We look forward to working with you in these respects.  We welcome
any questions you may have about our comments or on any other
aspect
of our review.  Feel free to call us at the telephone numbers
listed
at the end of this letter.

General
1. Where comments on a section also relate to disclosure in
another
section, please make parallel changes to all affected disclosure.
This will eliminate the need for us to repeat similar comments.

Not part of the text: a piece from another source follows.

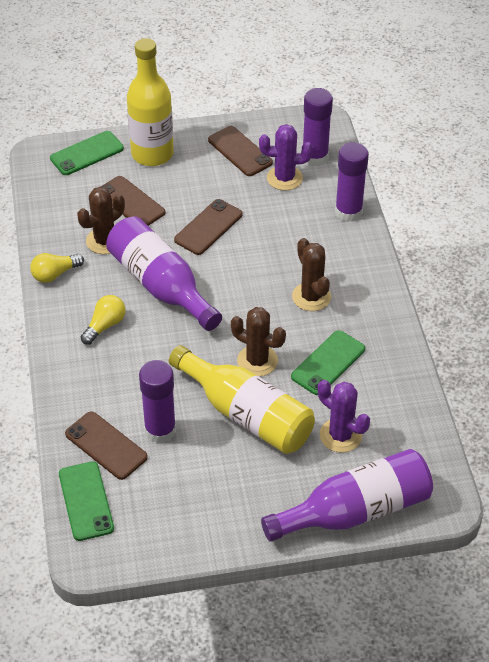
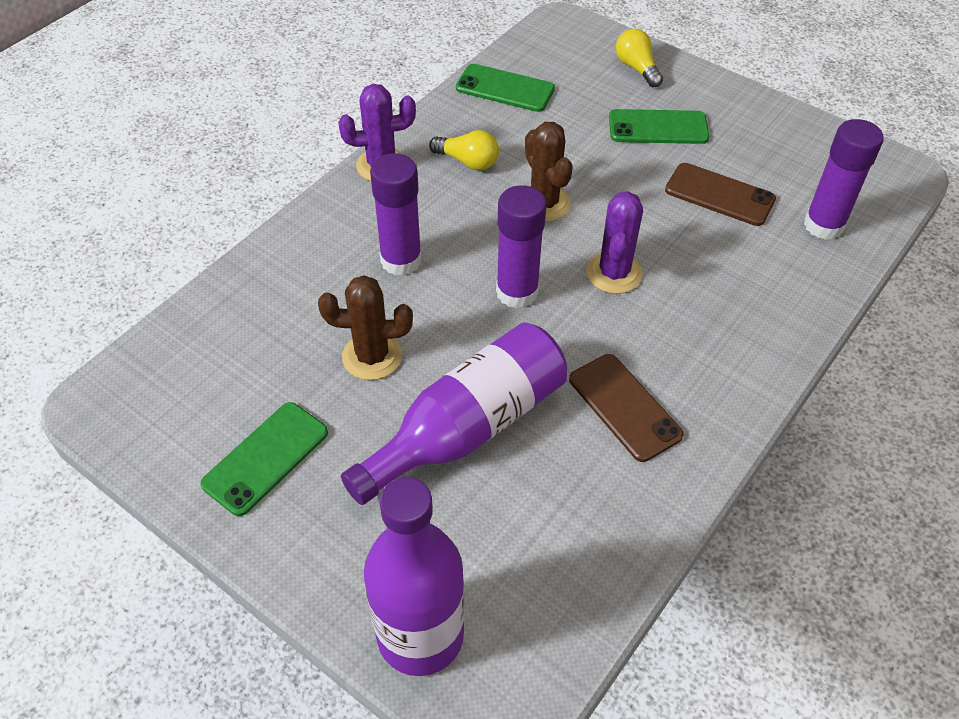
brown cactus: 3 -> 2
brown phone: 4 -> 2
yellow bottle: 2 -> 0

2. Please fill in all blanks throughout the registration
statement.
We note that information that you have excluded includes
information
you are not entitled to omit under Rule 430A.
3. Please file all omitted exhibits as soon as practicable.  Note
that we will need additional time to review the exhibits once they
are filed.  We may have further comments.

Cover Page
4. Please update to include the price range prior to
effectiveness.
5. We note that you will pay a financial advisory fee to A.G.
Edwards & Sons.  Where appropriate, please provide disclosure
describing the components of the fee.   Provide us also with
correspondence from NASD regarding your underwriting compensation.

Prospectus Summary, page 1
6. Revise to disclose the month and year you were formed.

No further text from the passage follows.